Рисуя портрет Гого, она говорила:
— Люди с такими висками должны отличаться посредственностью, а вот эта челюсть — яркий признак отсутствия силы воли. Подобная форма уха свидетельствует о снобизме, а ноздри говорят о чувственности еще больше, чем контур губ.
— Однако внешность часто обманчива, — запротестовала Кейт, чтобы направить разговор на кого-нибудь иного. — Вы ведь знаете Леона Журковского?
— Знаю.
— Он горбатый и с обезьяньим выражением лица, похож на кретина, злого и отупевшего, но в то же время это один из самых спокойных и самых интеллигентных людей на свете.
Пани Иоланта усмехнулась.
— Я писала его портрет. Сейчас покажу вам копию.
Она встала и принесла альбом.
— Взгляните, каким представила его я.
— Это очень интересный человек, — заметил Тынецкий.
— Не в этом дело. Я не ставила своей задачей приукрасить его внешность. Для меня как художника было важно уловить в нем то, что я чувствовала. Вы видите его доброту и интеллигентность?
— Да. Вы удивительным образом умеете распознавать людей, — сказала Кейт.
— Не удивительно, а точно. Поэтому считаю, что я хороший художник.
Через пятнадцать минут Кейт взглянула на часы.
— Я вынуждена с вами проститься. У меня есть еще незавершенные дела.
— Если можно, я провожу вас, — сказал Тынецкий, вставая.
— Мне будет очень приятно, но мне показалось, что вы собирались позировать?
— Можно отложить на другой раз, а пани Иоланта будет так добра, что найдет какой-нибудь предлог, чтобы я мог навестить ее.
— О, меня можно навещать без предлогов, — сказала Иоланта, подавая ему руку. — Но помните, что от позирования вам не отвертеться.
Тынецкий убедил ее, что не собирается отказываться, и они вышли. Оказавшись наедине с Кейт, он сразу утратил свободу общения, с которой держался в присутствии пани Иоланты. Они молча шли рядом.
— Я подвергаю вас испытанию длительной прогулкой, — заговорила первой Кейт. — Мне нужно на Театральную площадь.
— Может, вы бы хотели поехать на такси?
— О, нет, такая замечательная погода, а я люблю ходить пешком. Вы приехали в Варшаву на машине?
— Нет, поездом. Я очень редко пользуюсь автомобилем. У меня нет прав, а мысль, что шофер часами ждет, огорчает меня. Впрочем, я прекрасно обхожусь без машины и тоже люблю ходить.
— У вас, мне кажется, вообще минимальные запросы.
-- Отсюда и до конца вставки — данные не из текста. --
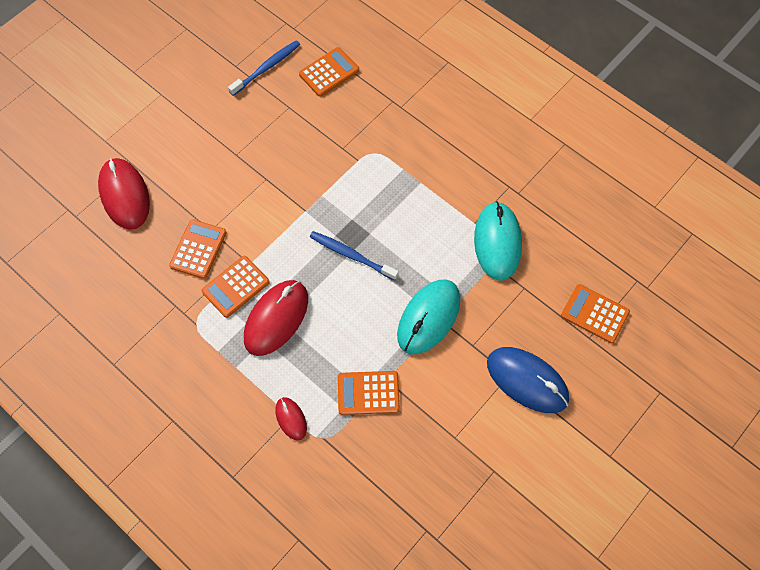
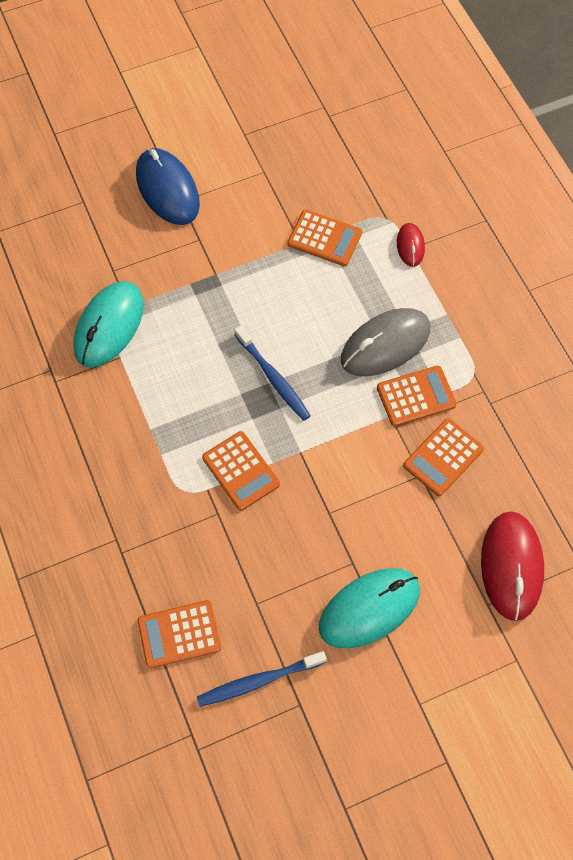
camera: 155 degrees left, 0 degrees up
(276, 318) = (385, 344): red mouse -> grey mouse
(429, 318) = (227, 281): turquoise mouse -> turquoise mouse (369, 608)
(594, 314) = (62, 219): orange calculator -> orange calculator (240, 471)

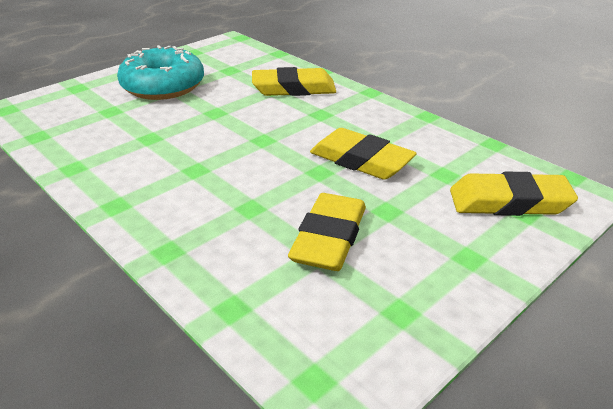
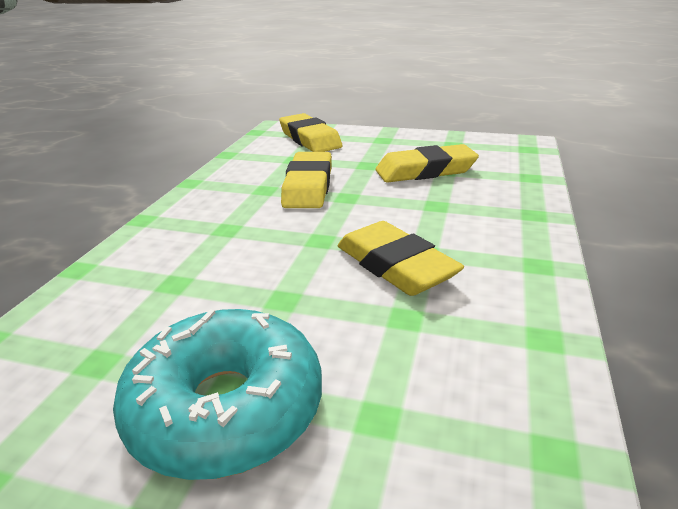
camera: 120 degrees left, 5 degrees down
(294, 88) = (160, 267): yellow eraser -> yellow eraser (395, 266)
— Это вытекает из моих скромных желаний, а они, в свою очередь, результат привычки. Я столько лет жил скромно, скорее бедно, и не жалею об этом, потому что приобрел опыт, научился ценить настоящие дела, смотреть на себя трезво и критически… На себя и на других.
— По-вашему, деньги уменьшают эти возможности?
— Ограничивают, способствуя в особенности укреплению в человеке убеждения, что ничто не зависит от его поступков. Деньги подавляют мысли, суждения индивидуума, создают тип духовной лени, морального неряшества.
— Интересные у вас взгляды, и, кто знает, возможно, они справедливы.
Они снова замолчали. Кейт задумалась, не объясняют ли суждения Тынецкого поведение Гого. Какие же разные эти два человека! В Тынецком, который волею судьбы получил состояние и высокое положение в обществе, не было и намека на заносчивость. Он сохранил прежнюю простоту, прежние желания, и, как сейчас выяснилось, прежние взгляды, только раньше он не высказывал их, потому что не было слушателя. Кейт всегда считала его мыслящим человеком. Зачастую даже, меняя ему книги в библиотеке Прудов, у нее возникало желание обсудить с ним то или иное произведение. Ей было интересно, понимает ли этот самоучка прочитанное, а если да, то не ошибочны ли его суждения о сочинениях, которые, кстати говоря, требовали для понимания солидной подготовки и образования. И если она не вступала в такого рода дискуссии, то поступала так не только из-за дистанции, которой придерживалась по отношению к слугам и конторщикам, но еще из опасения, что может смутить Матейку.
Год назад, когда Тынецкий приезжал в Варшаву, он показался ей совершенно иным: холодным, замкнутым, резким, говорил официальным тоном, жестко.
— Вы очень изменились, — сказала она.
— Нет, вы не правы, — возразил Тынецкий — я не изменился совсем. Вы просто не обращали на меня внимания, рассматривая как более или менее пригодный инструмент в имении.